В ответ на дальнейшие расспросы были расшифрованы следующие слова:
"транс", "буду", "мой", "каталепсия", "каждый" и "когда-либо"; они были
подтверждены и в нужном порядке размещены в предложении следующим образом:
Слово Предложение
Транс 1 1
будет 2 2
моя 3
каталепсия 10, 11 или 12 1 и 2 включены в одно предложение
каждый 8, 9 или 10 1 и 2 включены в одно предложение
когда-либо 13 или 14 1 и 2 включены в одно предложение
Дальнейший опрос оказался бесполезным и не помог расшифровке. На все
вопросы Браун просто отвечала: "Не буду".
Тогда исследователь начал все с самого начала, пытаясь заставить мисс
Дамон посмотреть на различные части записи и дать свободные ассоциации. Мисс
Браун сразу же прервала эту попытку, написав: "Нет, нет". Последовала полная
блокировка усилий мисс Дамон понять, что от нее хотят. Это интересная
параллель с поведением тех пациентов, которые на сеансах психоанализа
внимательно и серьезно слушают повторные объяснения того, что они должны
сделать, но, видимо, не способны даже переварить услышанное и вообще дать
свободные ассоциации. Это выглядело так, будто Браун имеет власть, которая
запрещает мисс Дамон думать и, таким образом, приостанавливает ее
интеллектуальные процессы.
Так как мисс Дамон знала код Морзе, было сделано внушение, чтобы Браун
использовала ее привычку барабанить пальцами и отстучала сообщение. У нее
несколько раз получился знак SOS, который, по ее словам, означал: "Эриксон,
помоги, спрашивай".
Затем последовали усилия идентифицировать отдельные буквы как таковые,
независимо от их положения в предложении или в словах. На эти попытки были
даны путаные, противоречивые ответы, которые Браун в конце концов
суммировала так: "Не могу; просто не могу; нет правильных вопросов". Она так
и не дала .понять, какими же могут быть правильные вопросы.

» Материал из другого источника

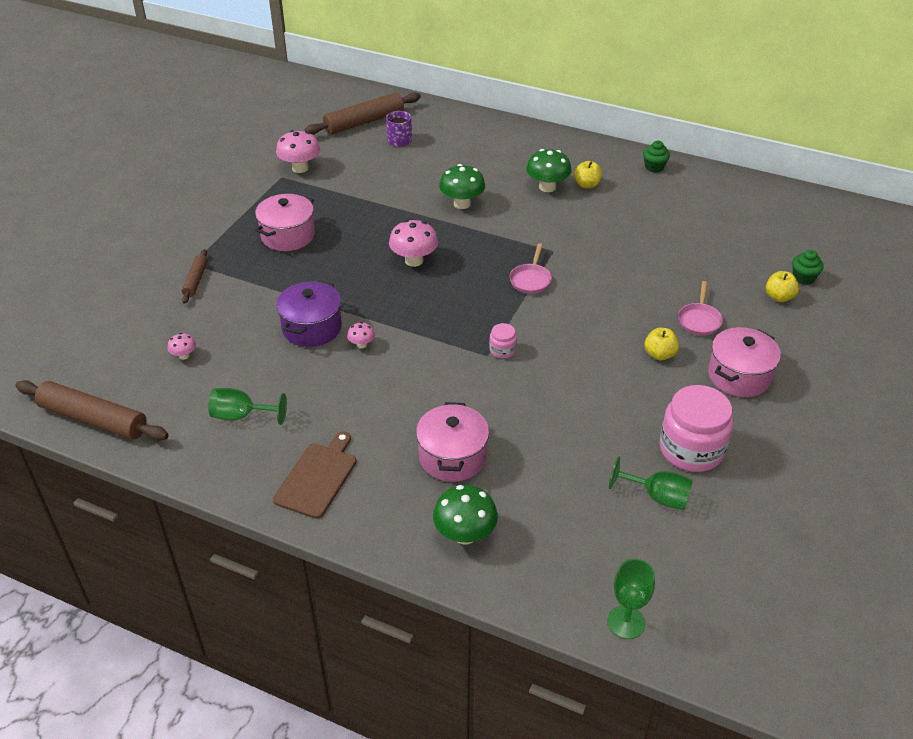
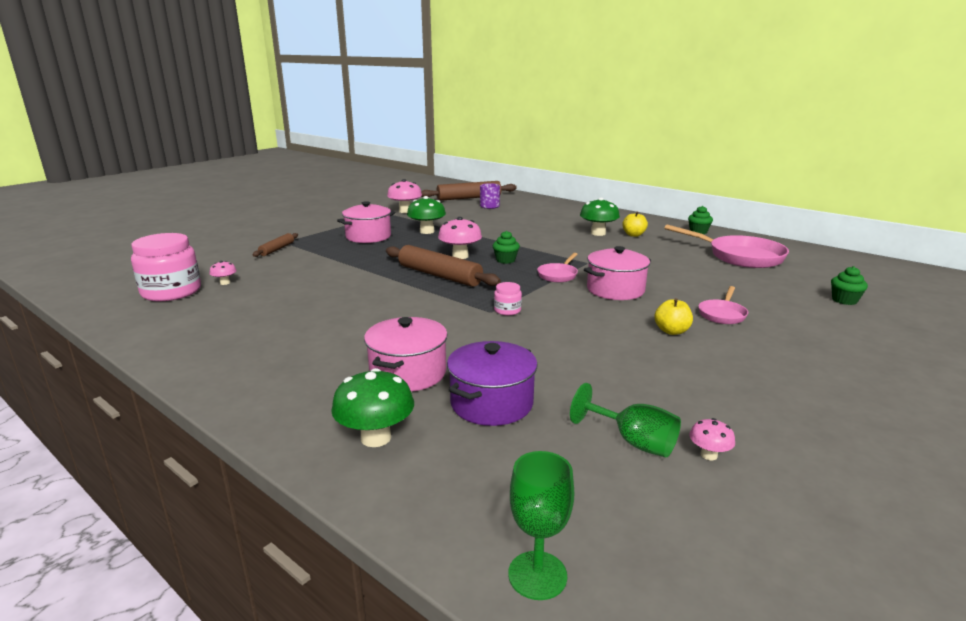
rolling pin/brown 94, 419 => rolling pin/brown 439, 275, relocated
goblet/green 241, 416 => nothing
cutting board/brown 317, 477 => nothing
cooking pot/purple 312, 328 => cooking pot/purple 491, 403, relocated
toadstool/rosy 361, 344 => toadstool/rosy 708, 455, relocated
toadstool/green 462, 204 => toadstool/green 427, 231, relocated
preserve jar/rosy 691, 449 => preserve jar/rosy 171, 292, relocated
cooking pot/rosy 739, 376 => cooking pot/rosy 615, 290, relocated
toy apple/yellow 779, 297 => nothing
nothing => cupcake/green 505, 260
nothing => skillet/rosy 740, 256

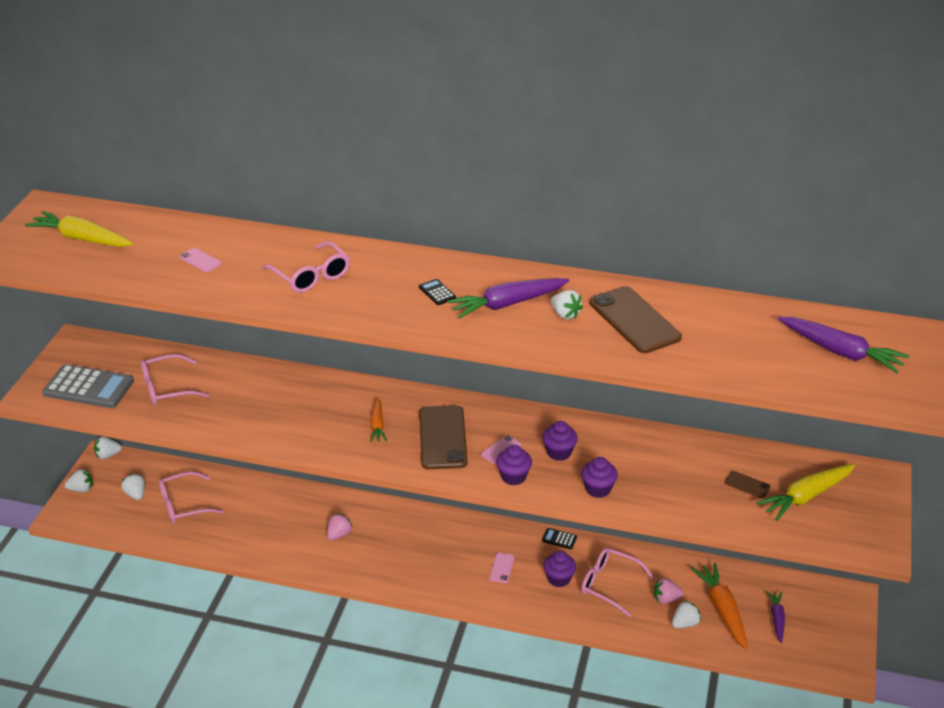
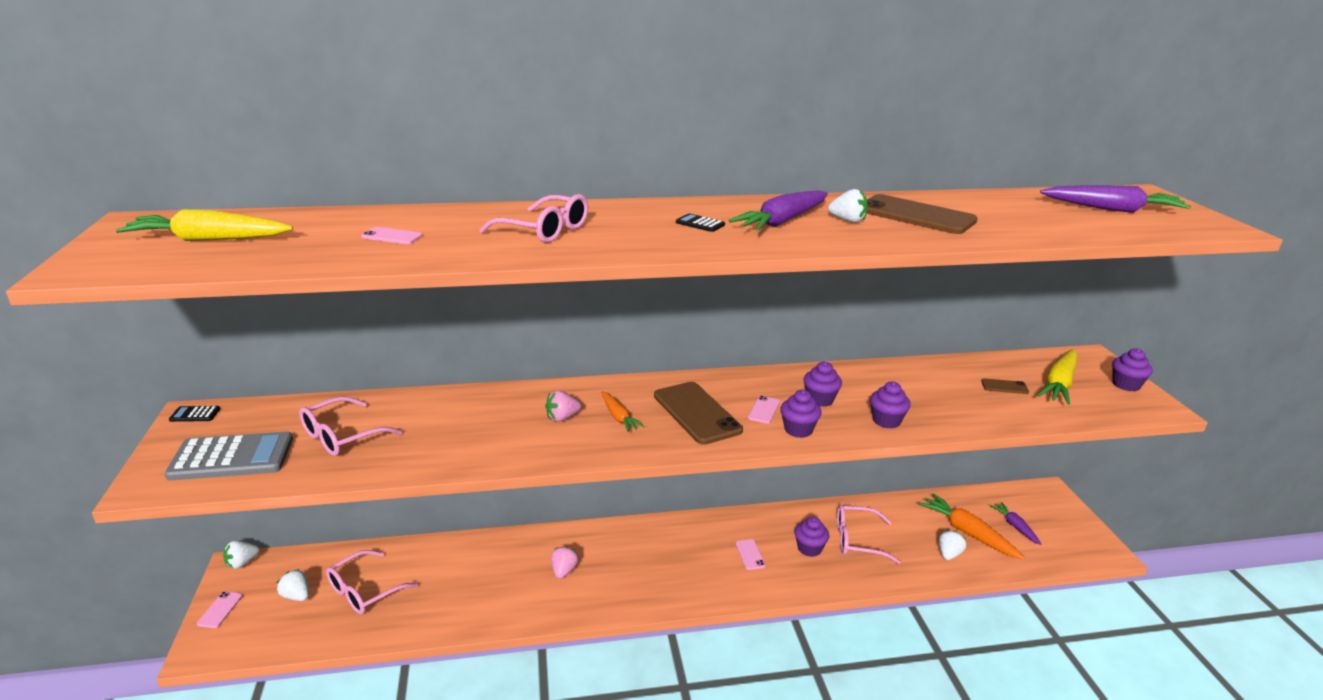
berry/white 81, 489 => mobile phone/rosy 220, 610
adding machine/black 559, 539 => adding machine/black 195, 414, relocated
berry/rosy 666, 599 => berry/rosy 562, 417, relocated
nothing => cupcake/purple 1126, 385

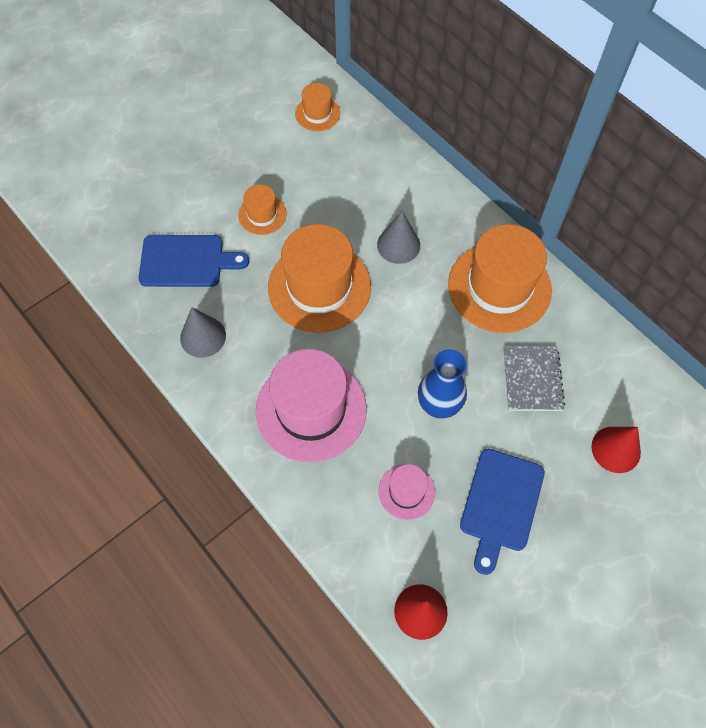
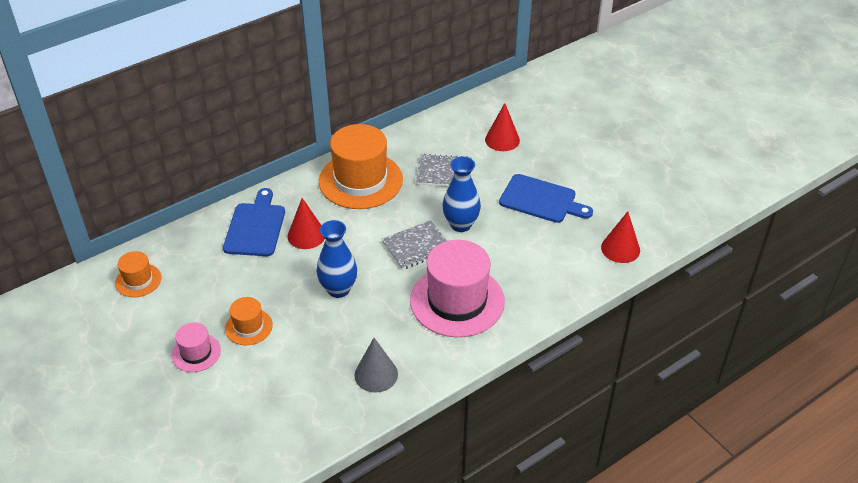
cutting board/royal blue 186, 261 => cutting board/royal blue 255, 227, relocated
top hat/orange 319, 287 => flower vase/royal blue 338, 289
cone shape/gray 398, 245 => cone shape/scarlet 306, 235
top hat/rosy 406, 492 => top hat/rosy 196, 353, relocated
nothing => notepad/gray 416, 247

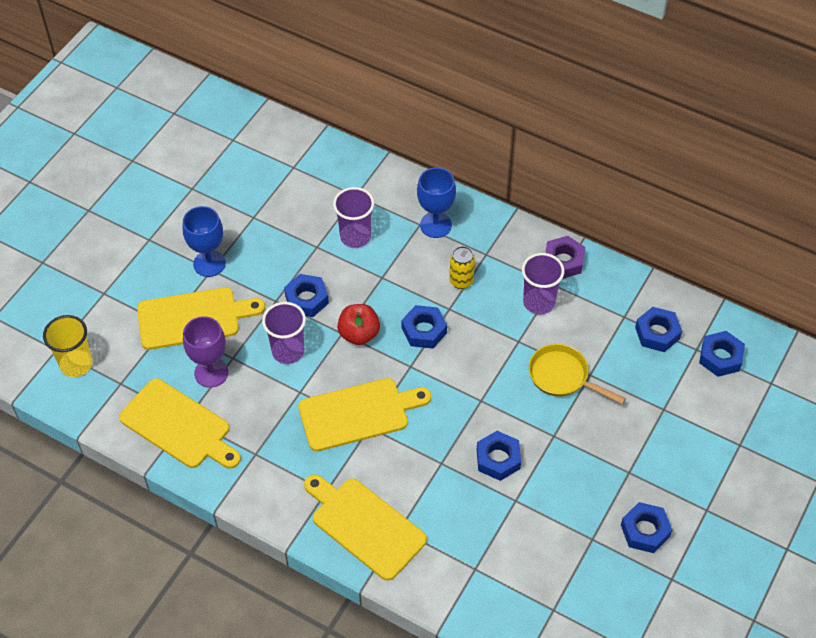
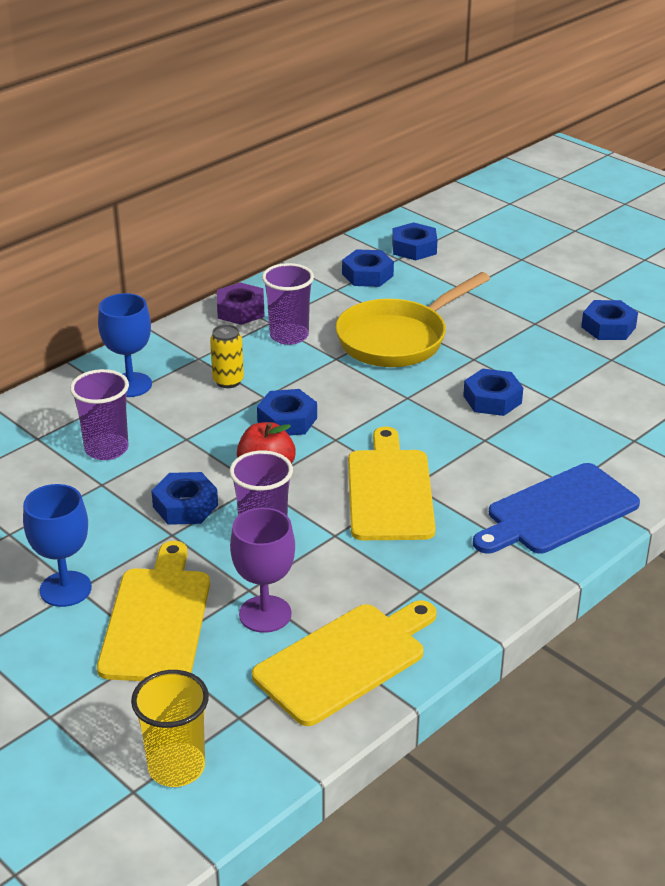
cutting board/yellow 365, 525 => cutting board/royal blue 557, 511
skillet/yellow 562, 377 => skillet/yellow 398, 339, x1.55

В этот момент у Браун спросили, нужно ли исследователю продолжать свои
попытки закрепить отдельные слова, и она ответила: "Попытайтесь". Браун дали
инструкцию начертить две горизонтальные линии: одну, чтобы символизировать
наиболее значащие слова в сообщении, а вторую -- для обозначения менее
значащих слов. Они могли быть любой длины, равные или неодинаковые, так как
линии сами по себе не имеют значения.